À cette compréhension polémologique insistant sur la lutte entre individus et groupes sociaux s’oppose Paul Ricœur, qui, dans Parcours de la reconnaissance (Stock, 2004), présente un paradigme de la conciliation en relation avec le sens français du mot (gratitude : être reconnaissant à quelqu’un), absent du sens allemand (Anerkennung), ce qui, réduisant la part de conflit dans le modèle théorique, n’est pas sans conséquence sur le plan pratique… Ici la reconnaissance est comprise comme recognition (Rekognition, cf. Kant : connaître un objet) ; comme anamnèse (se reconnaître soi-même) et comme reconnaissance mutuelle.

Dans un second moment le débat Honneth/Ricœur est mis en perspective à partir de la lecture de Hegel, puisque l’on a l’habitude, en France depuis Hyppolite et Kojève, de penser la reconnaissance suivant le modèle de la lutte du maître et de l’esclave, dans la Phénoménologie de l’Esprit (1807). Or Axel Honneth et Paul Riœur font plutôt référence à deux textes de jeunesse : le System der Sittlichkeit (1803), dont la traduction par J. Taminiaux (1976) est utilisée par Paul Ricœur ; et la Realphilosophie (1805) traduit en français par G. Planty-Bonjour (1982) et par J. Taminiaux (1984).
Si le texte de 1807 n’est pas retenu par Honneth c’est qu’il est question de lutte à mort alors qu’il s’agit, dans sa théorie, de la lutte pour la reconnaissance et non pour la domination. De même Ricœur ne pense pas la reconnaissance à partir du négatif.

D’autre part le texte de 1807 est, en tant que moment de la phénoménologie de l’esprit, un texte métaphysique (i.e. qui vise la liberté de l’esprit) alors que Honneth et Ricœur cherchent à penser, sur la base de fondements empiriques, la reconnaissance dans le monde social à partir du déni de la reconnaissance. Honneth cherche à interpréter la relation parents/enfants comme lutte, à partir de Winnicott, alors que Ricœur, insistant sur l’amour conjugal et sur la reconnaissance de soi dans la filiation (le contraire de la lutte), regrette l’absence, chez Honneth, d’une théorie de l’autorité (la reconnaissance d’une supériorité, distinguée de l’obéissance).
Or la visée pacifiante de Ricœur procède du point de vue du dominant acquiesçant à l’ordre existant, mais incompatible avec une théorie de l’émancipation, que permet au contraire Honneth, se plaçant du point de vue du dominé.
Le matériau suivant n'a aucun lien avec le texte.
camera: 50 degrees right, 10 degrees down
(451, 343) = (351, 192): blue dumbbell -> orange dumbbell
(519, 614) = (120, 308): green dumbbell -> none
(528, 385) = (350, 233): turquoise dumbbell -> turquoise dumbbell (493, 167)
En conclusion de cette confrontation entre deux compréhensions de la reconnaissance, le modèle de Ricœur apparaît comme performativement contradictoire puisqu’il s’agit pour lui, en prônant la gratitude et la paix, d’inscrire implicitement son propos dans un conflit des interprétations, montrant par là-même que ce qui permet le processus culturel, la Bildung, est la lutte ! La vérité de Paul Ricœur n’est pas dans sa théorie mais dans son opposition à Axel Honneth.